Alexander Leslie, 1st Earl of Leven (1582 – 4 April 1661) was a Scottish soldier in Dutch, Swedish and Scottish service. Born illegitimate and raised as a foster child, he subsequently advanced to the rank of a Dutch captain, a Swedish Field Marshal, and in Scotland became lord general in command of the Covenanters, privy councillor, captain of Edinburgh Castle, Lord Balgonie and Earl of Leven.

Early life

Alexander Leslie was born in 1582 as an illegitimate son of a captain of Blair Castle, George Leslie, and a mother sometimes described as "A wench in Rannoch".[1] He was a member of the family of Leslie of Balquhain.

At an early age, Alexander was fostered out to the Campbells of Glenorchy.[2] The fosterage bond was strong and still written about by Leslie into the 1640s. Indeed it was this link that brought Leslie into the orbit of the House of Argyll as Lord Lorne, the son of the marquis of Argyll was also a Glenorchy fosterling. This relationship perhaps explains the presence of Campbells in the same regiments as Leslie in Sweden, most notably Captain Charles Campbell (Karl Kammel), whose portrait hangs to this day in Skokloster Castle in Sweden.

In foreign service

Men of Mackay's Regiment in the service of Gustavus Adolphus during the Thirty Years War

In Dutch Service

Alexander Leslie entered Dutch service in 1605, and eventually attained the rank of captain in the Dutch States Army.[3]

In Swedish Service

In 1608, he transferred to the Swedish army where he served with distinction. In 1627 the Swedish monarch knighted Alexander Leslie, by now a full colonel. Gustavus Adolphus had a particular affection for him, trusting him with guarding the crucial strategic garrisons in North Germany while the main Swedish army established a foothold on the Baltic shoreline and advanced slowly southwards. In 1628, Leslie was appointed governor of besieged Stralsund, replacing Colonel Alexander Seaton and the Scottish regiment of Donald Mackay who had been holding the town on behalf of the Danes. Leslie continued the successful defense of the town against Albrecht von Wallenstein's imperial army in what effectively constituted Sweden's entrance into the Thirty Years' War, Gustav II Adolf also sending eight warships to help raise the siege.[4]

In 1631, Leslie organized English and Scottish troops raised for the Swedish army by James Hamilton, 1st Duke of Hamilton, then the 3rd Marquis of Hamilton and was promoted Major-General. Leslie was badly wounded in February 1632 near Hamburg. Despite his injury, Leslie was appointed Field Marshal in 1636 and was one of the Swedish commanders at the Battle of Wittstock in the same year. Although the overall commander was Johan Banér, the spectacular victory was largely the work of Leslie and his subordinate, a fellow Scotsman, Lieutenant-General James King, a fact related by Banér himself in his report of the battle to Axel Oxenstierna.
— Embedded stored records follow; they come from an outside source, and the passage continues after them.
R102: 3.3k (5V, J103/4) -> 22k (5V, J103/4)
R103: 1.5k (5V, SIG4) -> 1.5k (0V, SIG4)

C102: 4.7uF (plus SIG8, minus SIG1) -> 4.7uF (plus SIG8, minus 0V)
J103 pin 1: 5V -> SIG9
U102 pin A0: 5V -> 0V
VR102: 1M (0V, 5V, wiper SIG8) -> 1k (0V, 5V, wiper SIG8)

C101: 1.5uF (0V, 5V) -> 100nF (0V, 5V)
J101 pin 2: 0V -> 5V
Leslie was furious with Banér and in his own account of the battle infers there had been a dispute about the tactics for the day. As it was, Leslie was forced to sacrifice many of his veteran troops in the process of saving Banér's men from being routed. Leslie intimated to Oxenstierna that he would stand down from Swedish service but was persuaded to remain and restructure the Army of the Weser. However, by 1637, Leslie was in Scotland preparing the way for his final retirement from Swedish service.

Return to Scotland

Traditional "Blue Banner" insignia used by Reformed Presbyterian Churches

In 1638, events in his native country again compelled him to return to Scotland, where he was appointed "lord general in command" of the Covenanters army by the Scottish administration,[5] and as such participated in the Bishops' Wars. Scottish regiments were generally called into service by the lairds and clan chieftains obliging their tenants with feudal duty or coercion to send their kin into battle. However, support among the Presbyterians of Scotland was widespread and the Covenanters' army swelled to over 20,000 men. From 1639 they rallied under a flag bearing the motto 'For Christ's Crown and Covenant'. Most of the officers of the Army of the Covenant were veterans of Swedish service brought out of the continental wars to form Scotland's first professional army. This took place after careful negotiations in the Swedish Riksråd (state council) in which Leslie worked behind the scenes to ensure Chancellor Oxenstierna allowed up to 300 officers to be decommissioned along with an unknown number of ordinary soldiers.[6] He was also able to bring from Sweden his arrears of pay in the form of cannon and muskets as 'parting gifts' and these were transported for him on Swedish naval vessels. Nonetheless, the payment arrangement meant that the Swedes could claim that they were not supporting rebellion in Scotland, only paying off a debt.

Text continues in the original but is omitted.